Я жила в Москве, где выросла, где все улицы были по-родному знакомы, где было столько друзей, но жизнь моя проходила словно в заточении, в чужих комнатах, с чужими семейными фотографиями на стенах, и окружал меня чужой, купленный за деньги уют. Мне была противна любезная до приторности и до крайности любопытная Мария Ивановна.

Обычно утром, прямо с постели, натощак мы ехали в ресторан, чтобы выпить чаю в безлюдном зале, глядя на еще заспанные, отекшие лица официантов. Парадные, сиявшие блеском в вечернем освещении зеркала зала казались мутными при свете утра, а золотые рамы потрескавшимися. Чай казался недостаточно горячим, четырехугольники сливочного масла и черной икры — казенными и невкусными. Вся эта обстановка была мне противна. Я вспоминала домашний чай, горячее молоко в фарфоровом молочнике и золотистое масло в большой масленке.

— Ника, умоляю тебя, купи мне примус, сковородку, кастрюлю! Я так мечтаю хотя бы иногда что-нибудь состряпать, ну хоть картошки простой отварить…

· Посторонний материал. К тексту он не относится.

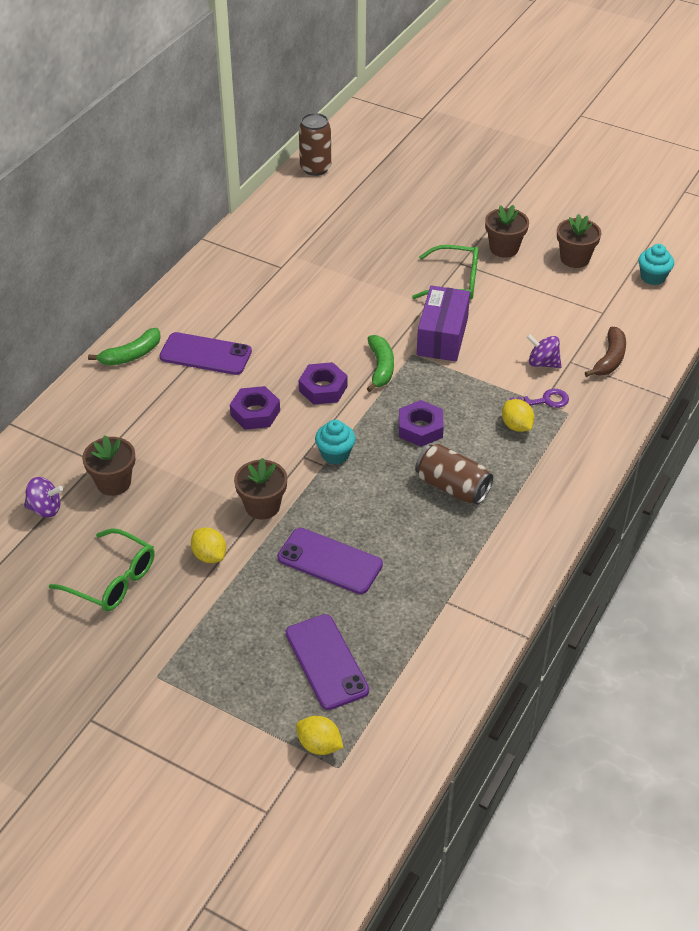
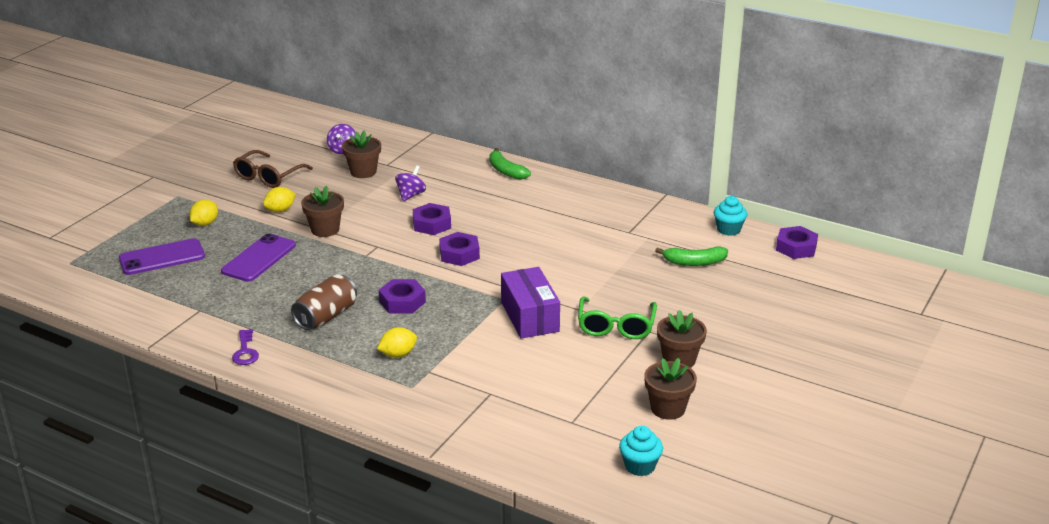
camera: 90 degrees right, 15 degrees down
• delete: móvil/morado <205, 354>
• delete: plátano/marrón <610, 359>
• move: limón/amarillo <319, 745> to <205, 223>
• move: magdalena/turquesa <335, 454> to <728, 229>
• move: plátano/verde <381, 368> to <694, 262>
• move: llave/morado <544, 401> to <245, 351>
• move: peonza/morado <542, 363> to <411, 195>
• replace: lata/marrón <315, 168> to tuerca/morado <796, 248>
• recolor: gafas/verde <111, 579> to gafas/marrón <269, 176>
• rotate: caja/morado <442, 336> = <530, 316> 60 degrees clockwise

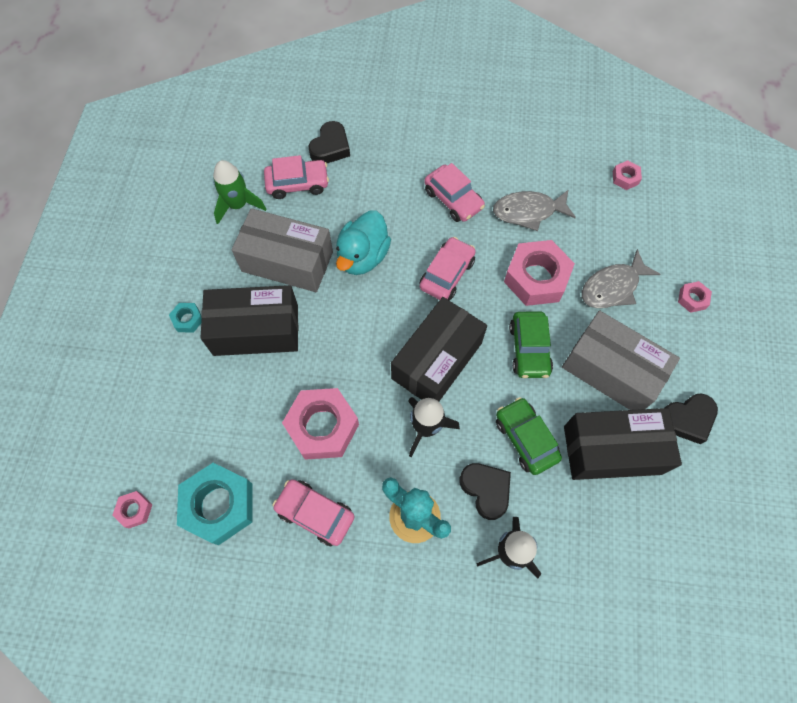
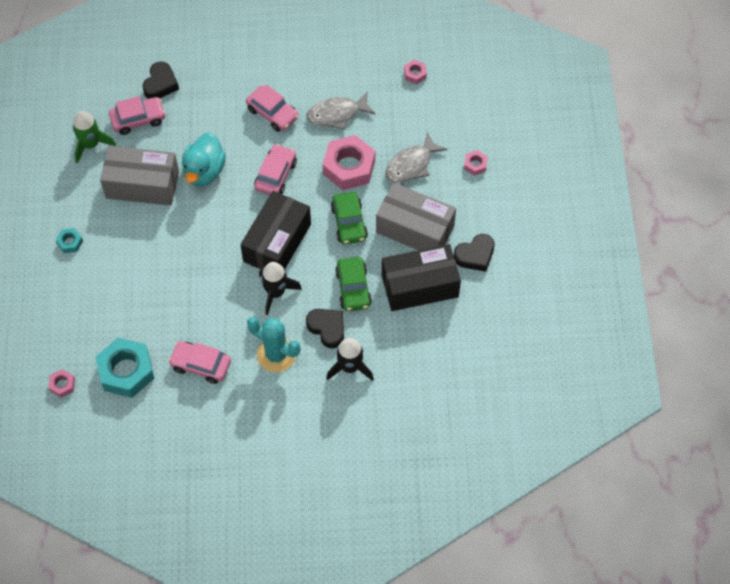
camera: 10 degrees left, 5 degrees down
• delete: caja/negro <256, 330>
• delete: tuerca/rosa <322, 427>
• rotate: coche/verde <525, 439> = <353, 288> 150 degrees counterclockwise

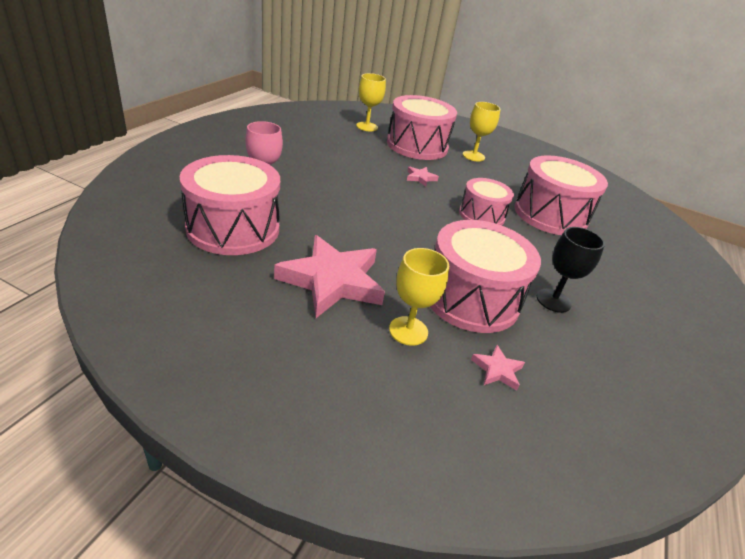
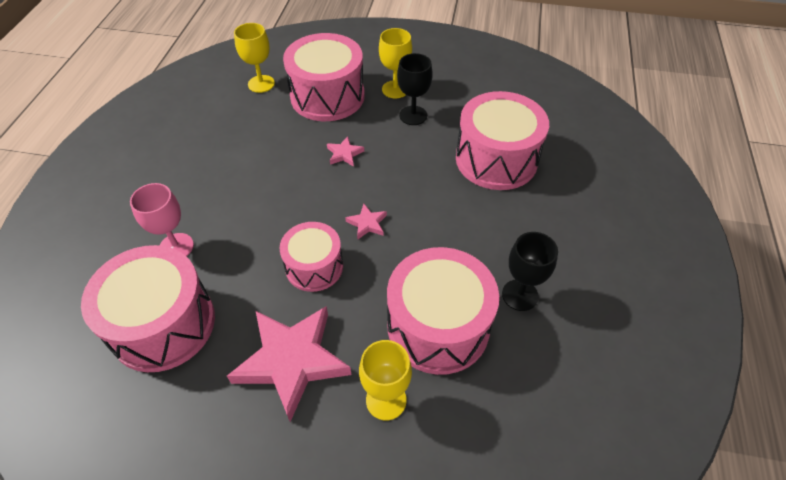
camera: 10 degrees left, 15 degrees up
• insert: copa/negro <413, 115>
• move: tambor/rosa <481, 215> to <314, 267>
• move: estrella/rosa <497, 370> to <367, 223>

— Дурочка, — смеялся он, — всякая другая женщина на твоем месте чувствовала бы себя королевой, а ты стряпать… Ни иглы, ни кастрюли не должно быть в твоих руках… на! — Он совал мне в руки газету. — Читай, что сегодня на бегах, или посмотри и выбери, куда нам пойти вечером.

После театра — ужин в «Савойе», «Гранд-отеле», но чаще всего на Петровских линиях, в «Ампире», где столик номер тринадцать числился за Васильевым.

Ника любил кутить у «Хромого Джо» — в ресторане-подвале на Бронной, около бывшего ломбарда. Там почти не проходило ночи без какой-либо потасовки. Артисты кабаре у «Хромого Джо» исполняли номера между столиками.

Женившись, Ника продал трех рысаков, ходивших на бегах, и купил мне бриллиантовые серьги большой ценности. Однажды на рассвете, когда мы выходили из «Хромого Джо», на нас набросились трое бандитов, один из которых был убит Никой на месте ударом в голову, а остальные задержаны подоспевшей милицией.

У «Хромого Джо» собирались все поэты: Мариенгоф, Шершеневич, Есенин, Пильняк, Мачтет и Маяковский.

Однажды Шершеневич с «пьяных глаз» выдумал послать мне записку и, указывая на меня официанту, сказал:

— Вон та самая, червонна дама…

Этого было достаточно, чтобы Ника, прыгнув и перевернув наш столик, бросился бить Шершеневича, и, если бы товарищи по перу не окружили несчастного поэта стеной, неизвестно, чем бы это для него закончилось.

Минутами казалось, что от этой жизни я схожу с ума.

После ужина в ресторане мы обычно ехали в Петровский парк, в «Мавританию» к цыганам.

Возвращались от них ранним утром. После разухабистого, гортанного, рвущего душу цыганского пения, после диких плясок с конвульсивно трясущимися худыми черными телами цыганок, после топанья, выкриков и гиканья пустые, безлюдные аллеи Петровского парка вливали в душу благотворный покой. Я полюбила этот парк, склонившиеся ветви деревьев, зимой — в нахлобученных шапках искристого снега, летом — в трепетном кружеве листвы, кажущейся в полумраке совсем черной.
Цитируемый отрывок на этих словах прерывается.